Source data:
+-------+

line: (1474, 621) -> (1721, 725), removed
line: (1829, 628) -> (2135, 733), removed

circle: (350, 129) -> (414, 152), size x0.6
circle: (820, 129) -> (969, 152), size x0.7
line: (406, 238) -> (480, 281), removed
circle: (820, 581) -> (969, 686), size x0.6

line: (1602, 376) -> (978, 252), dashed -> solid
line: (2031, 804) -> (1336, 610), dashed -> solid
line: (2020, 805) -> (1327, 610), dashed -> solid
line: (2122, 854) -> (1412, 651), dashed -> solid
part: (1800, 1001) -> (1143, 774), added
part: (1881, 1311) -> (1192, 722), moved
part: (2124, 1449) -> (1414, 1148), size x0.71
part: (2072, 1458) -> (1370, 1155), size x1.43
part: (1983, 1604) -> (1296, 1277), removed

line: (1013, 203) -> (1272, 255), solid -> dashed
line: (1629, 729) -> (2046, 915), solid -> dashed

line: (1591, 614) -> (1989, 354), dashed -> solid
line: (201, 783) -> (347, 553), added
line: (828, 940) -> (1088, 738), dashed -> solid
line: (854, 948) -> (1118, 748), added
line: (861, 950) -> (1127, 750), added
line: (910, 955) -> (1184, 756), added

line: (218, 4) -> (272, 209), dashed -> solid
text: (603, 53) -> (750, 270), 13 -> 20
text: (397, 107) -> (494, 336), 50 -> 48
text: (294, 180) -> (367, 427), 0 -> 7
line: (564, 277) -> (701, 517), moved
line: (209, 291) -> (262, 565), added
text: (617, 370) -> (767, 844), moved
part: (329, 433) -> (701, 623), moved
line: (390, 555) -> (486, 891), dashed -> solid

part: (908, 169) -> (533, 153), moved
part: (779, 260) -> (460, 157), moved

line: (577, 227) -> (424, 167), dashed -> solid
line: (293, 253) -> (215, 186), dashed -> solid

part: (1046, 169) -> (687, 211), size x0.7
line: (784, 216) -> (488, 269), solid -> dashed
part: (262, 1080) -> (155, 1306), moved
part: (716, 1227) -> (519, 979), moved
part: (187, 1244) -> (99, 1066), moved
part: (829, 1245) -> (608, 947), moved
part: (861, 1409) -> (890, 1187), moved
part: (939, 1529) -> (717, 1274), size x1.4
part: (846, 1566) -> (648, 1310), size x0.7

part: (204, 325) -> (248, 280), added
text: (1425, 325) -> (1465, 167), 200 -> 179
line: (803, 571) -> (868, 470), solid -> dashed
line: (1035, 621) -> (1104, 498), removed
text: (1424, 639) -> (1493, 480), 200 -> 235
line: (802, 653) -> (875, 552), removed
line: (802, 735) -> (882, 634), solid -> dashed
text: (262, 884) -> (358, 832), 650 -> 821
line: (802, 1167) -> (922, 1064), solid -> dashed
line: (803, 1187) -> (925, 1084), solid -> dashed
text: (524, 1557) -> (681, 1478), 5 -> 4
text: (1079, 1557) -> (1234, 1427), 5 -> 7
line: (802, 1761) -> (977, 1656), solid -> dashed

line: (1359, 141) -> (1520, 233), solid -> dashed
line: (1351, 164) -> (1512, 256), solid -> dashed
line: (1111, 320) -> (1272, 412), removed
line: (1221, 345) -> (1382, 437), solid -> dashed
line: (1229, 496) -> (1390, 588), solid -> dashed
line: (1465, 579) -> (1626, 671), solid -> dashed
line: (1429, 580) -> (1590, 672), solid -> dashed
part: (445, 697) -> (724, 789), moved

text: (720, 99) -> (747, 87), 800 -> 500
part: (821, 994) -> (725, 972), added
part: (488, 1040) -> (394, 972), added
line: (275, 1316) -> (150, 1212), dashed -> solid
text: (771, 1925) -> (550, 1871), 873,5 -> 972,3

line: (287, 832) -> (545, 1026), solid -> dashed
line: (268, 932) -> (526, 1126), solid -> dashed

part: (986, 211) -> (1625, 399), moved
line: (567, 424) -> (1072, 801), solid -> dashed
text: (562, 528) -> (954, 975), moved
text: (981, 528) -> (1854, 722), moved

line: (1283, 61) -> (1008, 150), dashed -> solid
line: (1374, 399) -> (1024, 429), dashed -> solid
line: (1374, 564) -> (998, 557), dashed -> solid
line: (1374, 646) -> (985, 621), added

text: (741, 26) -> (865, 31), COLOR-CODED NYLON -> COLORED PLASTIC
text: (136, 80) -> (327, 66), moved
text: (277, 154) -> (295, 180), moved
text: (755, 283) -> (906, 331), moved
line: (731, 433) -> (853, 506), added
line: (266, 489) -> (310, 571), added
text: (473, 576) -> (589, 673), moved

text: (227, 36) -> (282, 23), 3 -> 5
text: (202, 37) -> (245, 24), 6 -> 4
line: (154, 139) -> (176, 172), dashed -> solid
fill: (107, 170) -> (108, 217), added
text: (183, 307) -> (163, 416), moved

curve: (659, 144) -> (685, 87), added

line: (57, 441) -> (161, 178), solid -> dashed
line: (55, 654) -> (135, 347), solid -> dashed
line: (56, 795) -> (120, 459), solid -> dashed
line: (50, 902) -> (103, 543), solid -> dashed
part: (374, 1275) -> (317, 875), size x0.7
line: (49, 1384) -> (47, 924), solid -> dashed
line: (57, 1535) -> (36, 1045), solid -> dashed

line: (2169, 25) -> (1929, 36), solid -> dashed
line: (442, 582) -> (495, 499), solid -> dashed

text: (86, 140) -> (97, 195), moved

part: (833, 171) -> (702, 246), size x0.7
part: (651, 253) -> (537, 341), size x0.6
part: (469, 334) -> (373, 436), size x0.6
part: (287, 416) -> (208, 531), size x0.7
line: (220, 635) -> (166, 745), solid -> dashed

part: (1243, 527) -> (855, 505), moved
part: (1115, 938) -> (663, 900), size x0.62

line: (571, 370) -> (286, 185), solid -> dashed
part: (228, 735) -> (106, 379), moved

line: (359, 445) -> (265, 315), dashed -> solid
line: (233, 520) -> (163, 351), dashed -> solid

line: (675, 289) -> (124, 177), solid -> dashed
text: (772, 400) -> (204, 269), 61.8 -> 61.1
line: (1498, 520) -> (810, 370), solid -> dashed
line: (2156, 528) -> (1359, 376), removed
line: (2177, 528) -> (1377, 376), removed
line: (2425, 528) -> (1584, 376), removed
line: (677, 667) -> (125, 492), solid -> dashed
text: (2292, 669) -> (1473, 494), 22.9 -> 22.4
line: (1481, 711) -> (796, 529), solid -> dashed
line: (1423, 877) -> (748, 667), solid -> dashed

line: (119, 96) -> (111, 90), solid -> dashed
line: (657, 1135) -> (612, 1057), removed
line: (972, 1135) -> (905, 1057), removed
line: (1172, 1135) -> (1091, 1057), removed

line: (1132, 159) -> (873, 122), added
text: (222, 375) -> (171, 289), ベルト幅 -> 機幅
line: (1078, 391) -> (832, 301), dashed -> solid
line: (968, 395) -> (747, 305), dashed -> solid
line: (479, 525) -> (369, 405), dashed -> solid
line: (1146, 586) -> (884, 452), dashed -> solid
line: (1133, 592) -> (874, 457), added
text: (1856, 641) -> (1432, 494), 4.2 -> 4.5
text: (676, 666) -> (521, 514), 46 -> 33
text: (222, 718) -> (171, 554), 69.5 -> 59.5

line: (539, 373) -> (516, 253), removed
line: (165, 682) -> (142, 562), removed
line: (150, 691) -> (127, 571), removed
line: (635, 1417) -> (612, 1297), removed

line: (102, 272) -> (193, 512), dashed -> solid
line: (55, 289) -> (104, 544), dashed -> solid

+-------+

#### TASK TO COMPLETE
Reproduce each entry above exactly, keeping every word.

#### SOLUTION FOR THIS TASK
line: (1474, 621) -> (1721, 725), removed
line: (1829, 628) -> (2135, 733), removed

circle: (350, 129) -> (414, 152), size x0.6
circle: (820, 129) -> (969, 152), size x0.7
line: (406, 238) -> (480, 281), removed
circle: (820, 581) -> (969, 686), size x0.6

line: (1602, 376) -> (978, 252), dashed -> solid
line: (2031, 804) -> (1336, 610), dashed -> solid
line: (2020, 805) -> (1327, 610), dashed -> solid
line: (2122, 854) -> (1412, 651), dashed -> solid
part: (1800, 1001) -> (1143, 774), added
part: (1881, 1311) -> (1192, 722), moved
part: (2124, 1449) -> (1414, 1148), size x0.71
part: (2072, 1458) -> (1370, 1155), size x1.43
part: (1983, 1604) -> (1296, 1277), removed

line: (1013, 203) -> (1272, 255), solid -> dashed
line: (1629, 729) -> (2046, 915), solid -> dashed

line: (1591, 614) -> (1989, 354), dashed -> solid
line: (201, 783) -> (347, 553), added
line: (828, 940) -> (1088, 738), dashed -> solid
line: (854, 948) -> (1118, 748), added
line: (861, 950) -> (1127, 750), added
line: (910, 955) -> (1184, 756), added

line: (218, 4) -> (272, 209), dashed -> solid
text: (603, 53) -> (750, 270), 13 -> 20
text: (397, 107) -> (494, 336), 50 -> 48
text: (294, 180) -> (367, 427), 0 -> 7
line: (564, 277) -> (701, 517), moved
line: (209, 291) -> (262, 565), added
text: (617, 370) -> (767, 844), moved
part: (329, 433) -> (701, 623), moved
line: (390, 555) -> (486, 891), dashed -> solid

part: (908, 169) -> (533, 153), moved
part: (779, 260) -> (460, 157), moved

line: (577, 227) -> (424, 167), dashed -> solid
line: (293, 253) -> (215, 186), dashed -> solid

part: (1046, 169) -> (687, 211), size x0.7
line: (784, 216) -> (488, 269), solid -> dashed
part: (262, 1080) -> (155, 1306), moved
part: (716, 1227) -> (519, 979), moved
part: (187, 1244) -> (99, 1066), moved
part: (829, 1245) -> (608, 947), moved
part: (861, 1409) -> (890, 1187), moved
part: (939, 1529) -> (717, 1274), size x1.4
part: (846, 1566) -> (648, 1310), size x0.7

part: (204, 325) -> (248, 280), added
text: (1425, 325) -> (1465, 167), 200 -> 179
line: (803, 571) -> (868, 470), solid -> dashed
line: (1035, 621) -> (1104, 498), removed
text: (1424, 639) -> (1493, 480), 200 -> 235
line: (802, 653) -> (875, 552), removed
line: (802, 735) -> (882, 634), solid -> dashed
text: (262, 884) -> (358, 832), 650 -> 821
line: (802, 1167) -> (922, 1064), solid -> dashed
line: (803, 1187) -> (925, 1084), solid -> dashed
text: (524, 1557) -> (681, 1478), 5 -> 4
text: (1079, 1557) -> (1234, 1427), 5 -> 7
line: (802, 1761) -> (977, 1656), solid -> dashed

line: (1359, 141) -> (1520, 233), solid -> dashed
line: (1351, 164) -> (1512, 256), solid -> dashed
line: (1111, 320) -> (1272, 412), removed
line: (1221, 345) -> (1382, 437), solid -> dashed
line: (1229, 496) -> (1390, 588), solid -> dashed
line: (1465, 579) -> (1626, 671), solid -> dashed
line: (1429, 580) -> (1590, 672), solid -> dashed
part: (445, 697) -> (724, 789), moved

text: (720, 99) -> (747, 87), 800 -> 500
part: (821, 994) -> (725, 972), added
part: (488, 1040) -> (394, 972), added
line: (275, 1316) -> (150, 1212), dashed -> solid
text: (771, 1925) -> (550, 1871), 873,5 -> 972,3

line: (287, 832) -> (545, 1026), solid -> dashed
line: (268, 932) -> (526, 1126), solid -> dashed

part: (986, 211) -> (1625, 399), moved
line: (567, 424) -> (1072, 801), solid -> dashed
text: (562, 528) -> (954, 975), moved
text: (981, 528) -> (1854, 722), moved

line: (1283, 61) -> (1008, 150), dashed -> solid
line: (1374, 399) -> (1024, 429), dashed -> solid
line: (1374, 564) -> (998, 557), dashed -> solid
line: (1374, 646) -> (985, 621), added

text: (741, 26) -> (865, 31), COLOR-CODED NYLON -> COLORED PLASTIC
text: (136, 80) -> (327, 66), moved
text: (277, 154) -> (295, 180), moved
text: (755, 283) -> (906, 331), moved
line: (731, 433) -> (853, 506), added
line: (266, 489) -> (310, 571), added
text: (473, 576) -> (589, 673), moved

text: (227, 36) -> (282, 23), 3 -> 5
text: (202, 37) -> (245, 24), 6 -> 4
line: (154, 139) -> (176, 172), dashed -> solid
fill: (107, 170) -> (108, 217), added
text: (183, 307) -> (163, 416), moved

curve: (659, 144) -> (685, 87), added

line: (57, 441) -> (161, 178), solid -> dashed
line: (55, 654) -> (135, 347), solid -> dashed
line: (56, 795) -> (120, 459), solid -> dashed
line: (50, 902) -> (103, 543), solid -> dashed
part: (374, 1275) -> (317, 875), size x0.7
line: (49, 1384) -> (47, 924), solid -> dashed
line: (57, 1535) -> (36, 1045), solid -> dashed

line: (2169, 25) -> (1929, 36), solid -> dashed
line: (442, 582) -> (495, 499), solid -> dashed

text: (86, 140) -> (97, 195), moved

part: (833, 171) -> (702, 246), size x0.7
part: (651, 253) -> (537, 341), size x0.6
part: (469, 334) -> (373, 436), size x0.6
part: (287, 416) -> (208, 531), size x0.7
line: (220, 635) -> (166, 745), solid -> dashed

part: (1243, 527) -> (855, 505), moved
part: (1115, 938) -> (663, 900), size x0.62

line: (571, 370) -> (286, 185), solid -> dashed
part: (228, 735) -> (106, 379), moved

line: (359, 445) -> (265, 315), dashed -> solid
line: (233, 520) -> (163, 351), dashed -> solid

line: (675, 289) -> (124, 177), solid -> dashed
text: (772, 400) -> (204, 269), 61.8 -> 61.1
line: (1498, 520) -> (810, 370), solid -> dashed
line: (2156, 528) -> (1359, 376), removed
line: (2177, 528) -> (1377, 376), removed
line: (2425, 528) -> (1584, 376), removed
line: (677, 667) -> (125, 492), solid -> dashed
text: (2292, 669) -> (1473, 494), 22.9 -> 22.4
line: (1481, 711) -> (796, 529), solid -> dashed
line: (1423, 877) -> (748, 667), solid -> dashed

line: (119, 96) -> (111, 90), solid -> dashed
line: (657, 1135) -> (612, 1057), removed
line: (972, 1135) -> (905, 1057), removed
line: (1172, 1135) -> (1091, 1057), removed

line: (1132, 159) -> (873, 122), added
text: (222, 375) -> (171, 289), ベルト幅 -> 機幅
line: (1078, 391) -> (832, 301), dashed -> solid
line: (968, 395) -> (747, 305), dashed -> solid
line: (479, 525) -> (369, 405), dashed -> solid
line: (1146, 586) -> (884, 452), dashed -> solid
line: (1133, 592) -> (874, 457), added
text: (1856, 641) -> (1432, 494), 4.2 -> 4.5
text: (676, 666) -> (521, 514), 46 -> 33
text: (222, 718) -> (171, 554), 69.5 -> 59.5

line: (539, 373) -> (516, 253), removed
line: (165, 682) -> (142, 562), removed
line: (150, 691) -> (127, 571), removed
line: (635, 1417) -> (612, 1297), removed

line: (102, 272) -> (193, 512), dashed -> solid
line: (55, 289) -> (104, 544), dashed -> solid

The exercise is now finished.